Predicting High and Low demand can be used to forecast sales and stock up inventories.
Sellers can increase warehouse capacities accordingly and hire temporary staff to handle large order volumes.
Preferred Payment Methods
Credit Cards were by far the most popular mode of payment.
The Brazilian mode of cash payment i.e Boleto was also popular among customers, while Debit Cards were scarcely preferred.
Popular Product Segments
From the analysis of the performance of 11 Product Segments, the Home, Garden & Tools segment was the largest source of revenue on the e-commerce platform, followed by Clothing & Accessories.

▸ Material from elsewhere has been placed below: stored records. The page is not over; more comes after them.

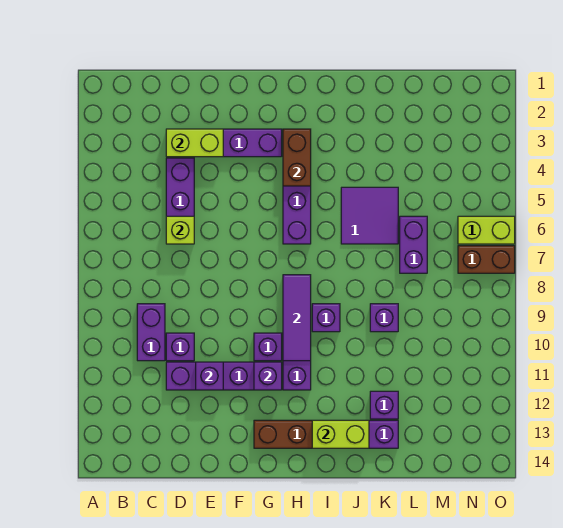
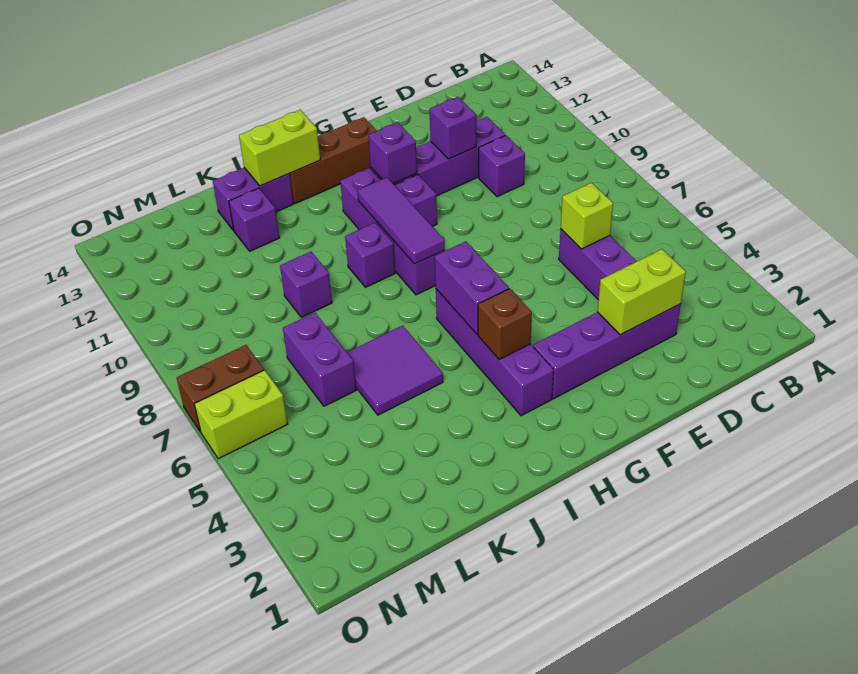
purple brick C9:C10 level 1 -> purple brick H5:H6 level 2
brown brick H3:H4 level 2 -> brown brick H4 level 2

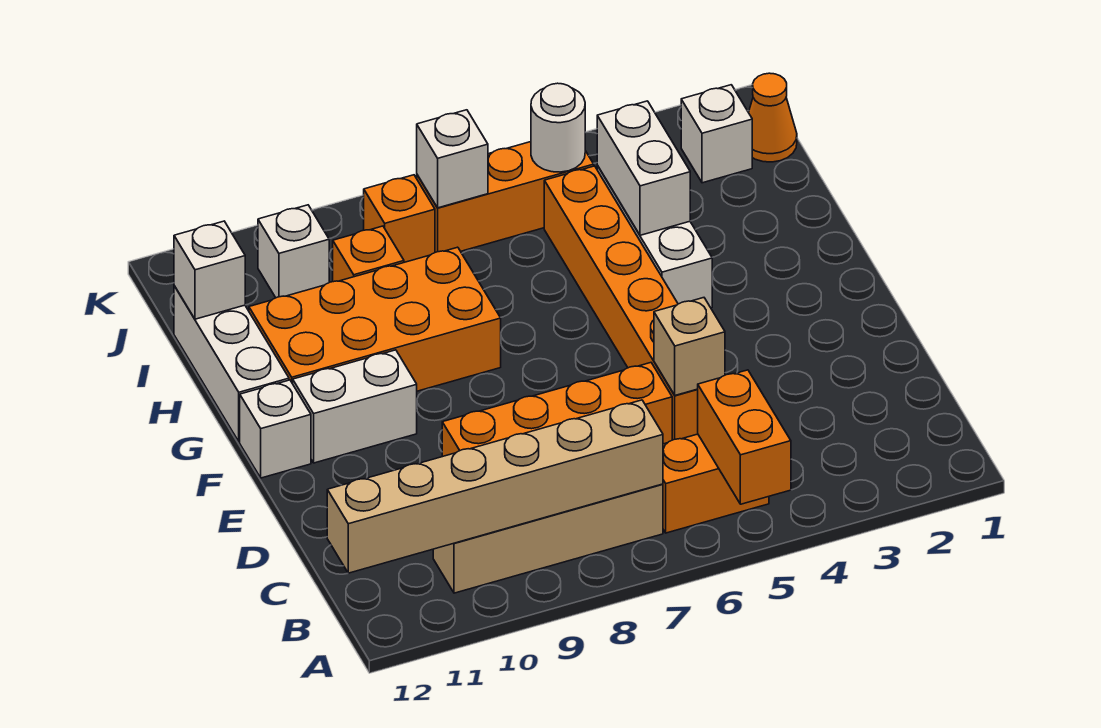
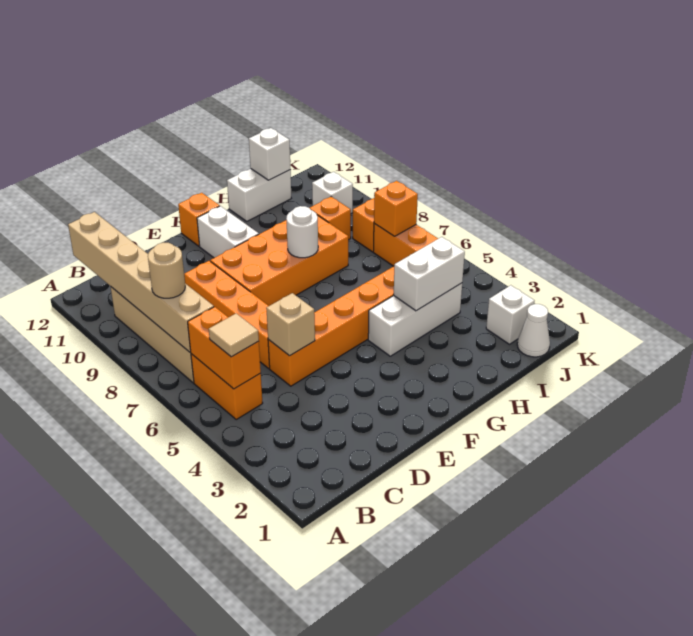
orange brick A5:B5 level 2 -> orange brick B5:B6 level 2
none -> tan tile B5 level 3
none -> tan round brick B8 level 3
white brick F12 level 1 -> orange brick F12 level 1
orange brick G8:H11 level 1 -> orange brick E8:H9 level 1
white brick G12:I12 level 1 -> white brick H12:I12 level 1
orange cone J1 level 1 -> white cone J1 level 1
white round brick J5 level 2 -> white round brick G8 level 2
white brick J7 level 2 -> orange brick J7 level 2

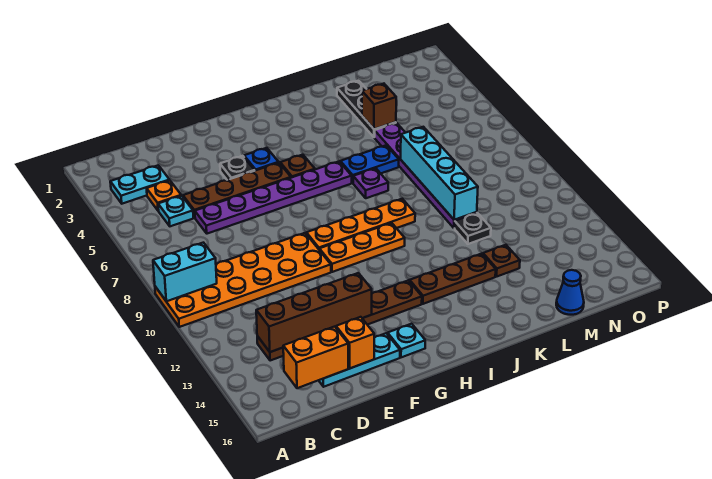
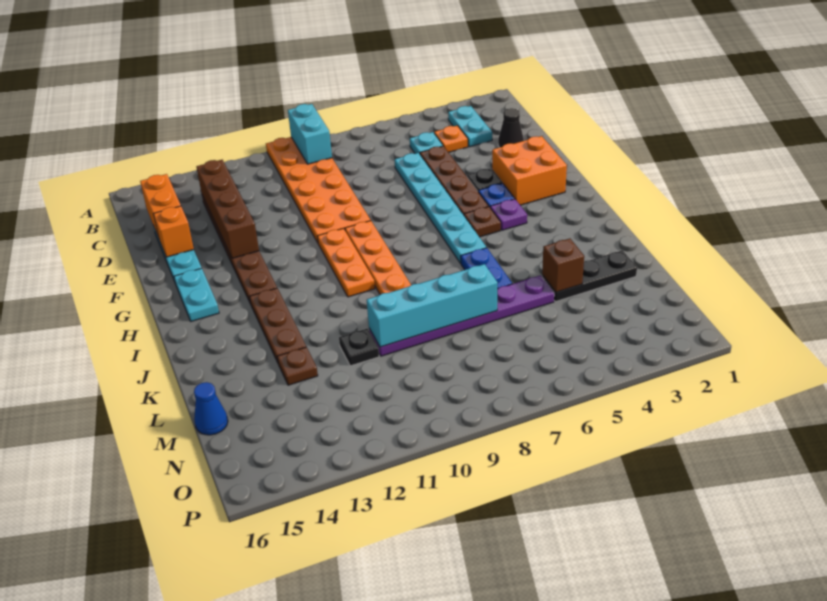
none -> black cone D2 level 1
purple plate D6:I6 level 1 -> cyan plate D6:I6 level 1
none -> orange brick F2:G3 level 1
cyan plate G15 level 1 -> cyan plate G15:H15 level 1
purple plate J7 level 1 -> purple plate H4 level 1

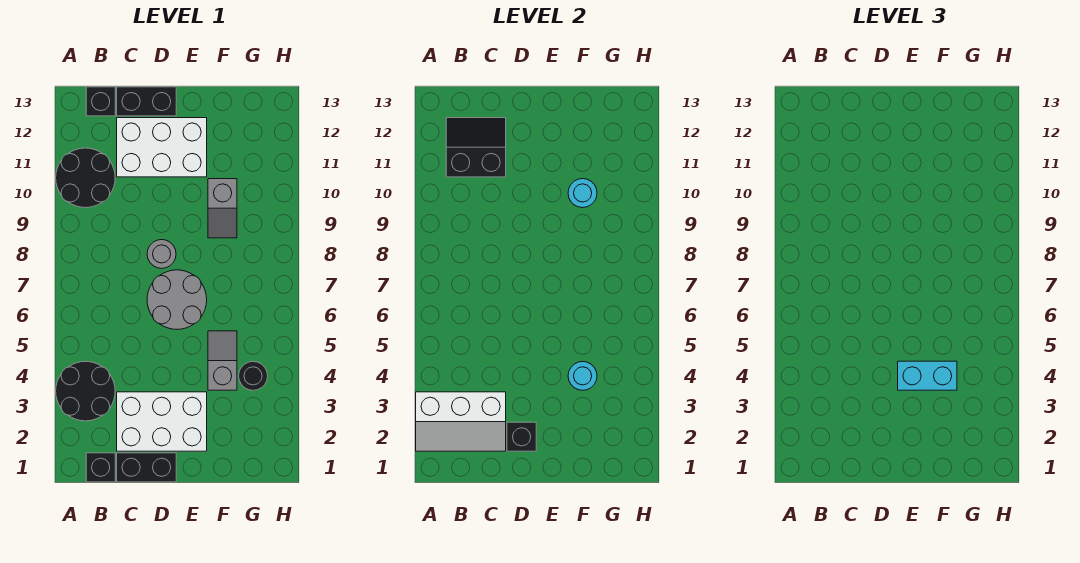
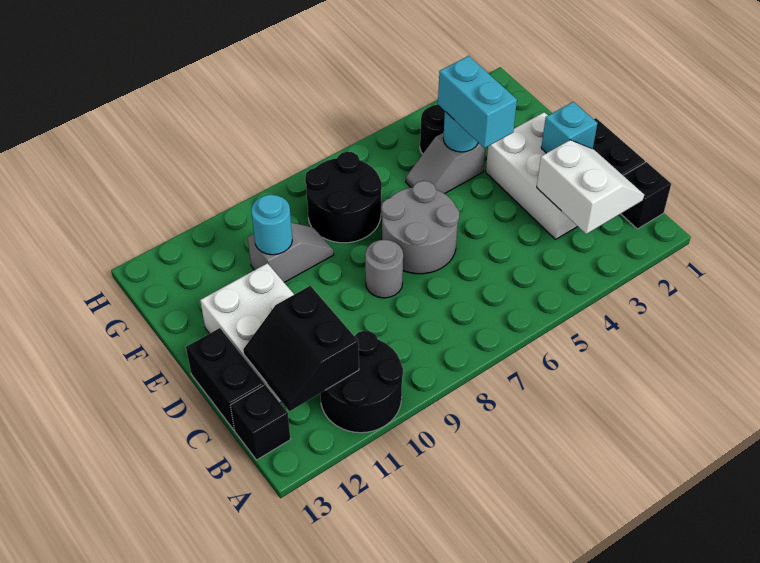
white slope A2:C3 level 2 top 3 -> white slope B2:C3 level 2 top 3
black round brick A3:B4 level 1 -> black round brick F7:G8 level 1
black brick D2 level 2 -> cyan brick D2 level 2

The split between preferred mode of payment by consumers showed that at an average of 75% of payments per segment were done by Credit Cards. Suppliers can use this data for promotional items and tie-ups with banks for financing options.
Revenue by Segment
Home, Garden & Tools segment consistently made over 30% of the Revenue over all quarters of the studies time period.
An opportunity for improvement was promoting & increasing market share on Food & Groceries which only made approx. 0.5 to 1% of the Revenue per quarter on the platform.
Effect of Delays on Low Ratings
Ratings with value 1 & 2 (out of 5) were directly related to delays in shipping. This implies a requirement for a robust shipping network, supply chain & efficient inventory management.
An analysis of no. of orders by month showed that one way to reduce delays could be to stock up more of these product segments before the start of the month.
8
Conclusion
In conclusion, this business analysis of the ecommerce website not only unearthed valuable insights but also showcased the power of data visualization in making complex business data accessible and actionable. The project contributes to my portfolio as a testament to my proficiency in data analytics and visualization, coupled with a keen understanding of ecommerce dynamics.
9
Future Steps
Predictive Analytics
Explore the integration of predictive analytics models to forecast future trends, customer behavior, and potential market shifts. This proactive approach can empower the ecommerce platform to anticipate and adapt to changing dynamics.
Supply Chain Optimization
The analysis can be extended to include supply chain and inventory data. A deeper study can be done to improve inventory management & seller performance.
Further, one can identify opportunities for optimizing logistics, reducing costs, and improving overall efficiency in the product delivery process.
Personalization Strategies
Develop and implement personalized user experiences based on the insights gained. Utilize data-driven recommendations and tailored content to enhance customer engagement, satisfaction, and conversion rates.